Authorities in China are considering banning for-profit private schools for students between grades one and nine.
China’s top legislature is debating a revision to the 2002 Law on the Promotion of Non-Public Schools that would limit the country’s private schools to students in kindergarten, grades 10 to 12, and university.
The revision comes after Shanghai authorities told 21 international schools to adopt state-sanctioned educational subjects as part of their curriculum. If the proposed law is passed, about 10,200 private schools and 12 million students in China will be affected.
Private schools would become exempt from the proposed ban if they registered as non-profit schools, but doing so would require government approval on the setting of tuition fees, putting private schools at a disadvantage.
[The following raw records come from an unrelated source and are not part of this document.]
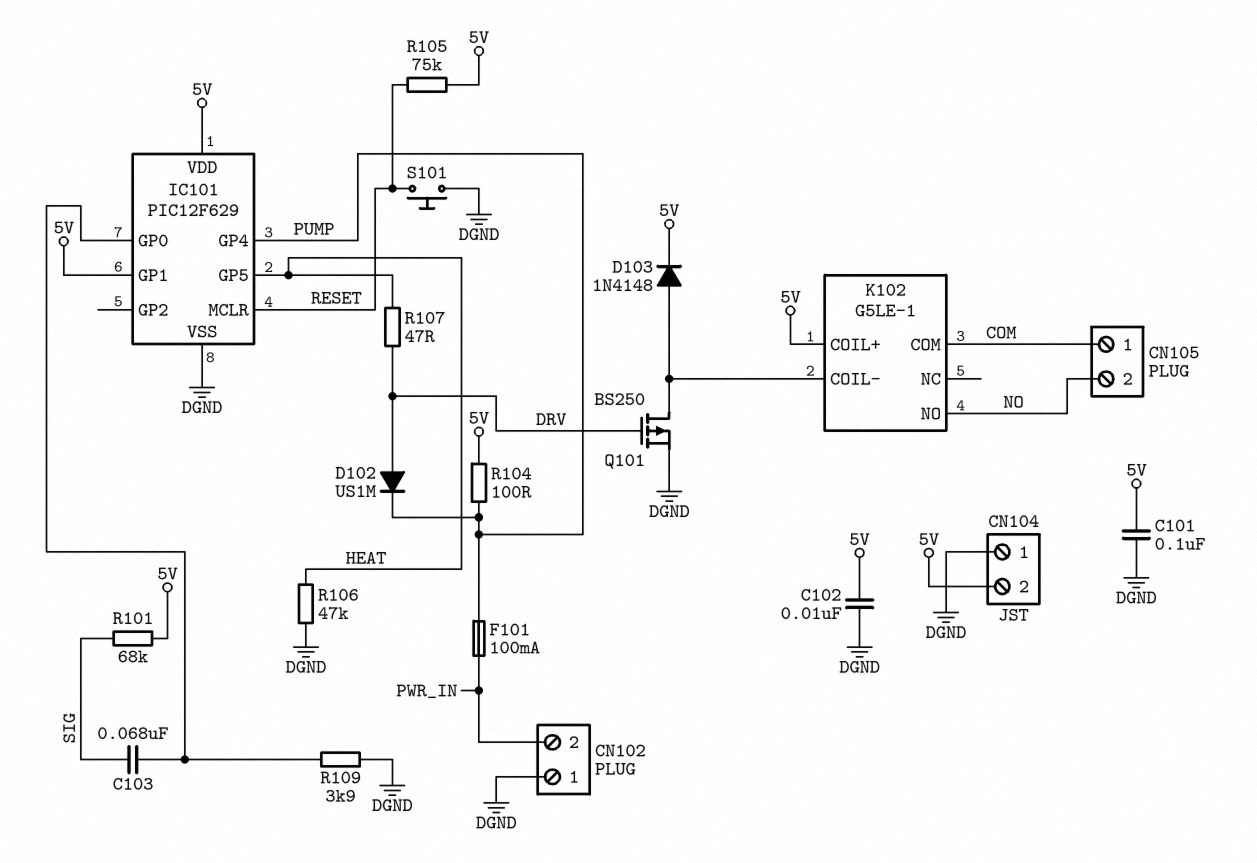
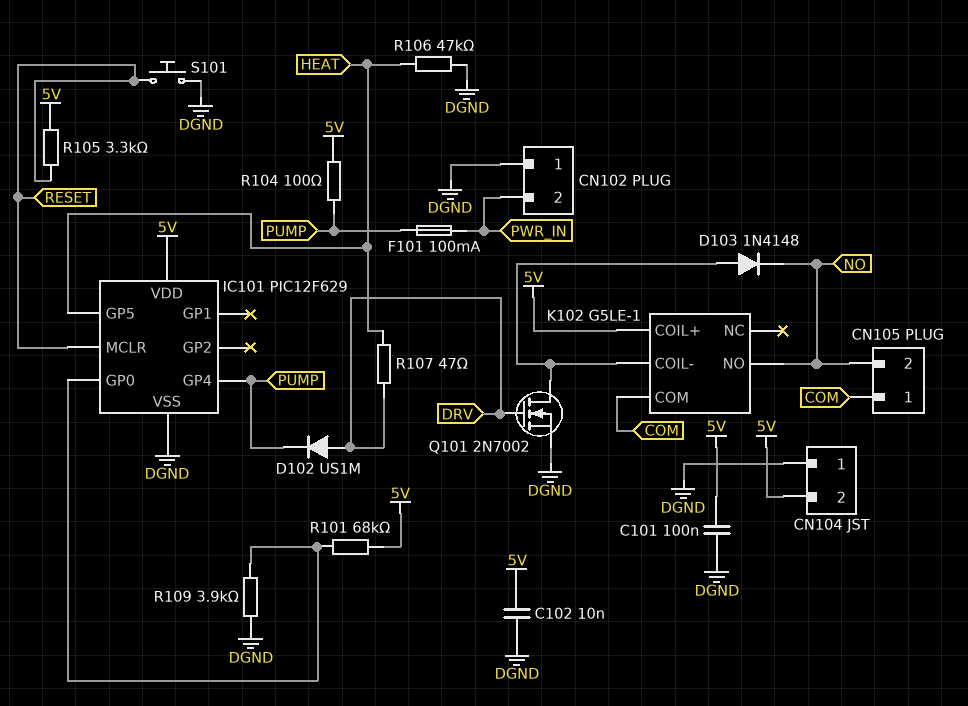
C103: 68nF (IC101/GP0, SIG) -> none
D103: diode 1N4148 (A K102/COIL-, K 5V) -> diode 1N4148 (A K102/COIL-, K NO)
IC101 pin GP1: 5V -> none
Q101: PMOS BS250 (G DRV, D K102/COIL-, S DGND) -> NMOS 2N7002 (G DRV, D K102/COIL-, S DGND)
R101: 68k (5V, SIG) -> 68k (5V, IC101/GP0)
R105: 75k (5V, RESET) -> 3.3k (5V, RESET)

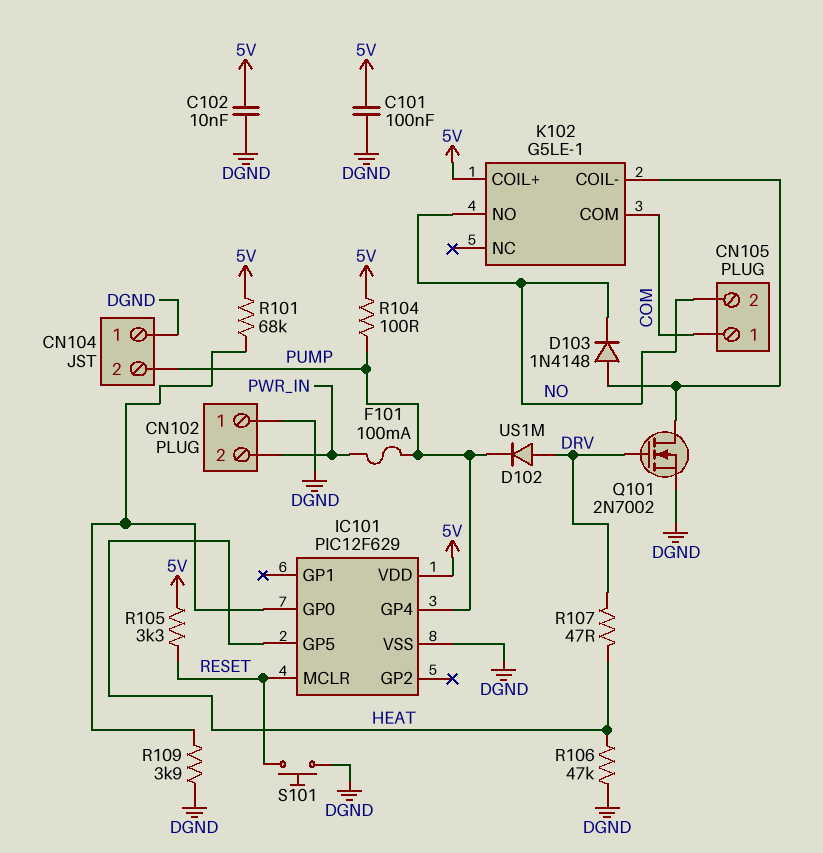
CN104 pin 2: 5V -> PUMP

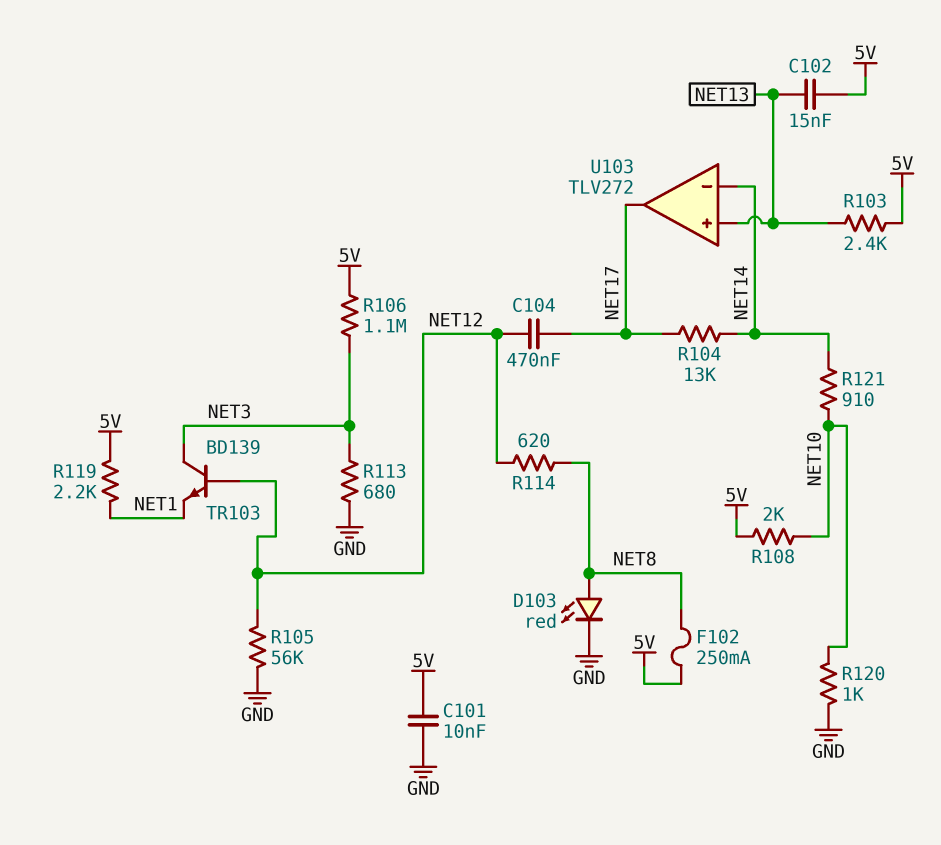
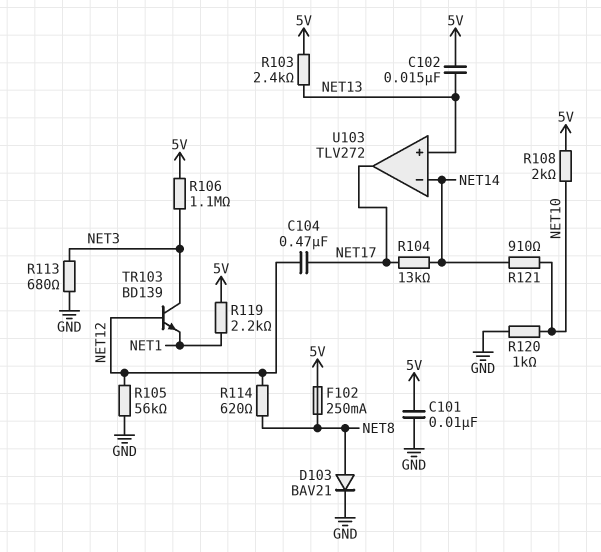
D103: LED red (A NET8, K GND) -> diode BAV21 (A NET8, K GND)

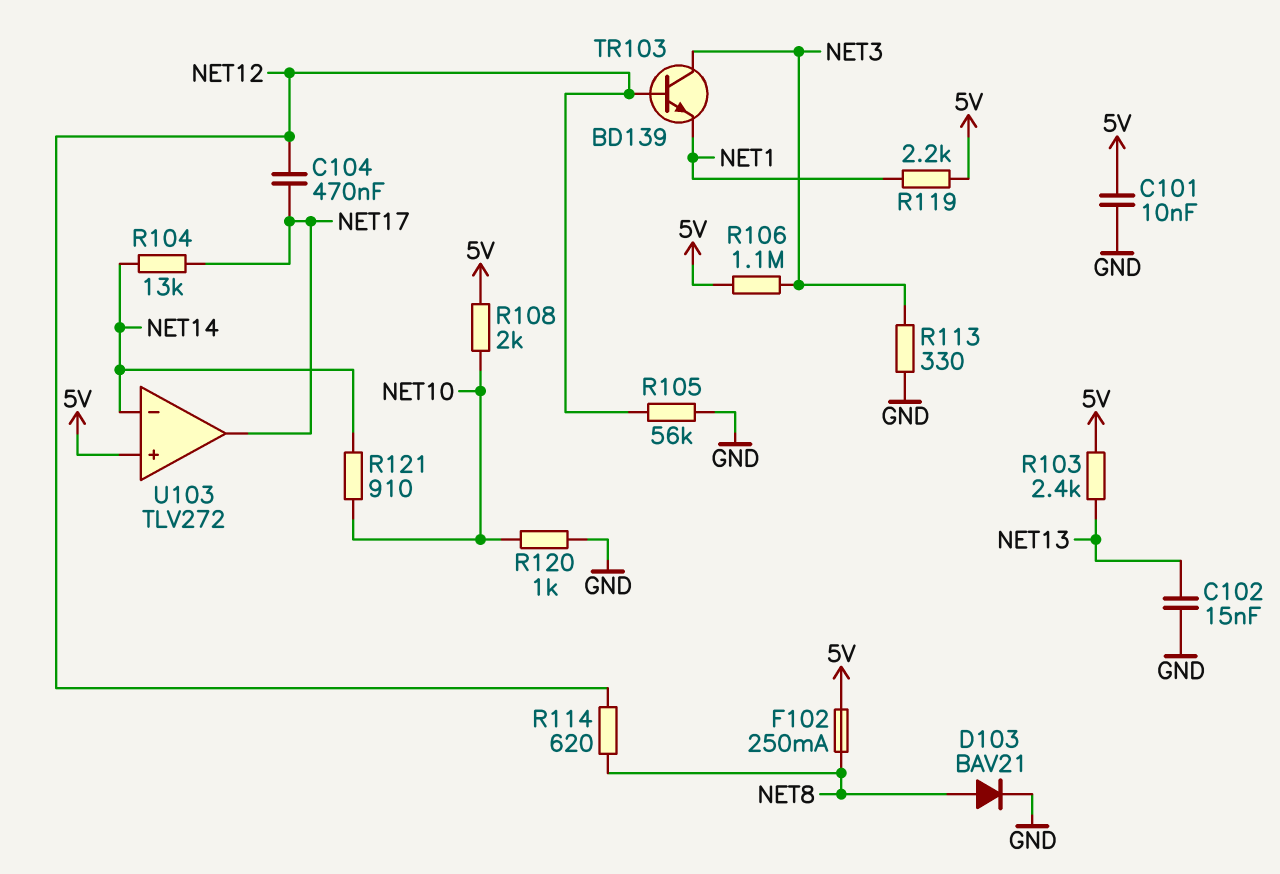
C102: 15nF (5V, NET13) -> 15nF (GND, NET13)
R113: 680 (GND, NET3) -> 330 (GND, NET3)
U103 pin in+: NET13 -> 5V

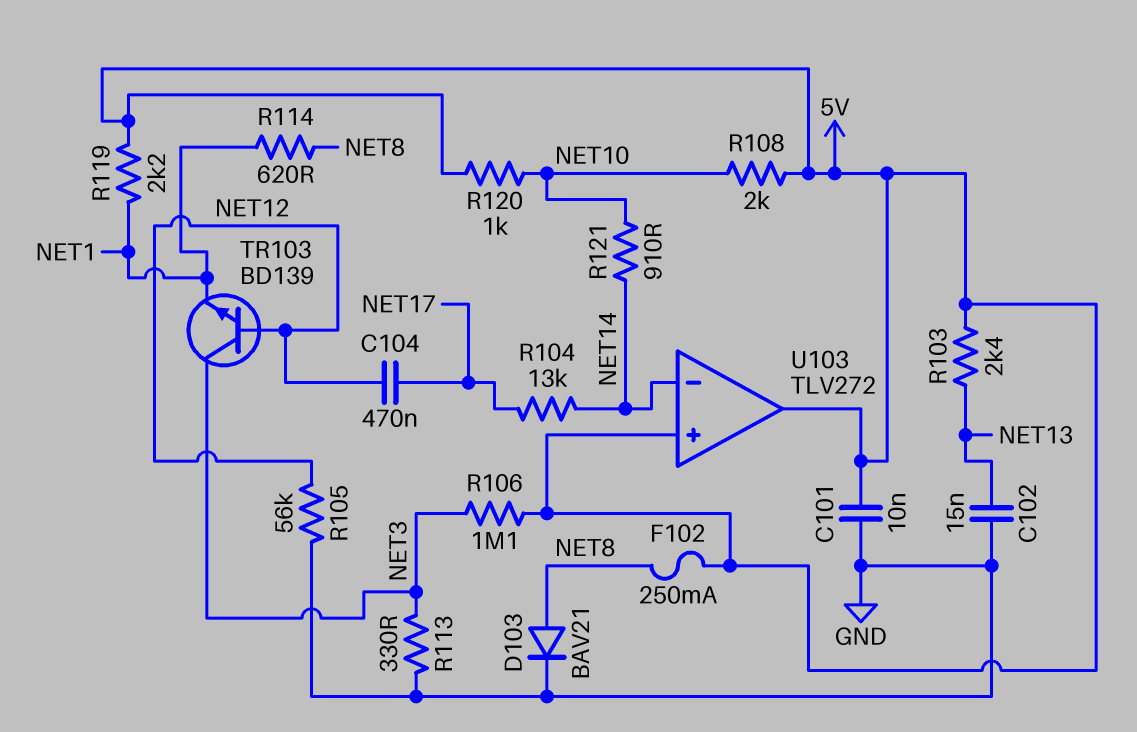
R114: 620 (NET8, NET12) -> 620 (NET1, NET8)
R120: 1k (GND, NET10) -> 1k (5V, NET10)
U103 pin out: NET17 -> 5V

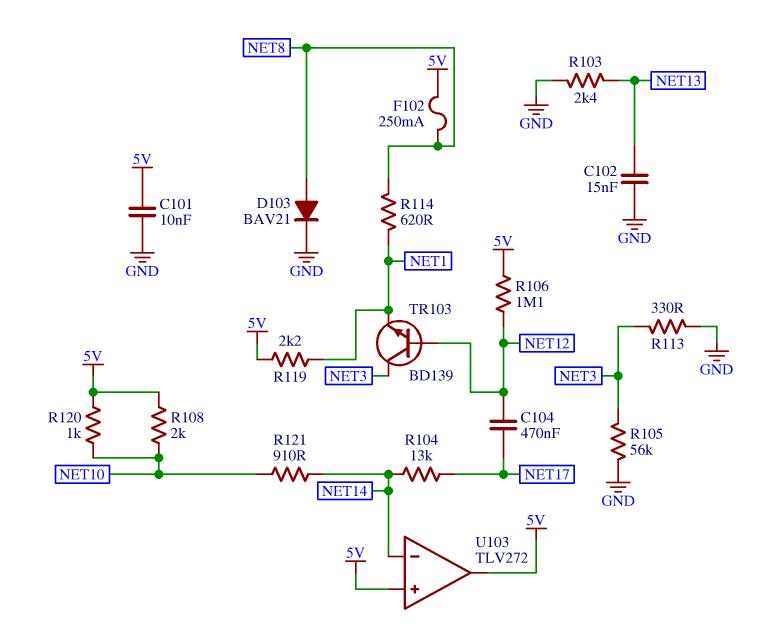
R103: 2.4k (5V, NET13) -> 2.4k (GND, NET13)
R105: 56k (GND, NET12) -> 56k (GND, NET3)
R106: 1.1M (5V, NET3) -> 1.1M (5V, NET12)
Wu Hua, head of the Research Center of Private Education at Zhejiang University, believes the revision will be passed, thereby limiting options for Chinese parents wanting an alternative to the rote-teaching of public schools.
“The proposed law sends a signal that for-profit schools are unwelcome in China,” said Wu. “Even if they switch to non-profits, they would face challenges in terms of acquiring land and struggle to operate without preferential tax policies.”
In January 2015, Education Minister Yuan Guiren said that Chinese universities should maintain “political integrity” and never “let textbooks promoting Western values appear in our classes.” Without being specific, Chinese President Xi Jinping said in a speech last December that hostile forces were attempting to subvert the Party’s rule and faith in Marxism, Socialism and Communism.
By comparison, some Western schools are becoming more Chinese in their approach to education. This past July, the UK decided to adopt Chinese teaching tactics as part of its schools’ mathematics curricula.
Meanwhile, some Chinese schools are attempting to cater to parents wanting an international education for their children by opening campuses in the USA.